Similarly, resident physicians have been profoundly affected by the COVID-19 pandemic. To prevent inter-hospital transmission of COVID-19, residents have been restricted from rotating out of the institutions they were posted to at the start of the outbreak. Particularly as surgical training requires rotating through a wide variety of subspecialties and settings that may not be available in the same institution, this means that graduating residents may not be able to complete required postings (e.g. paediatric orthopaedics or hand surgery). Centralized residency teaching and national orthopaedic conferences have either been outright cancelled or converted to virtual form if possible. Training workshops and courses have switched to teleconferencing and if unable to (e.g. cadaveric courses), have been outright cancelled. While Taiwan has managed to keep national board exams for residents on schedule, in other countries, national board and exit exams have been postponed, sometimes indefinitely.

With the COVID-19 outbreak spreading internationally, visiting fellowship programs have been cancelled across the board. Furthemore, medical staff in Taiwan and Singapore have been further restricted from overseas travel for conferences, courses, or fellowship training until at least after June. In some cases, fellows were recalled from their overseas fellowships just months after they had started.

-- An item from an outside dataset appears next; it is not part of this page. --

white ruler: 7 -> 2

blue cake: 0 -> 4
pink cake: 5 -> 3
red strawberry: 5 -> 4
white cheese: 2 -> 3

Despite the proximity of Japan, Singapore, South Korea, and Taiwan to the initial outbreak of COVID-19 in Wuhan, proactive responses and meticulous planning from our respective institutions have mitigated the effects of the pandemic on delivery of orthopaedic care. While elective surgeries have been postponed and clinic volume has been reduced, no surgeons or residents from the aforementioned countries have been reported as contracting the COVID-19 virus, no patients admitted to the orthopaedic services have developed nosocomial COVID-19 infections, and essential orthopaedic surgery services continue to be delivered within our respective countries.

Although orthopaedic surgeons are not commonly involved in the management of pandemics, we hope the lessons we have learned and experiences we have had may be beneficial to our colleagues internationally in managing their own orthopaedic units during times of crisis.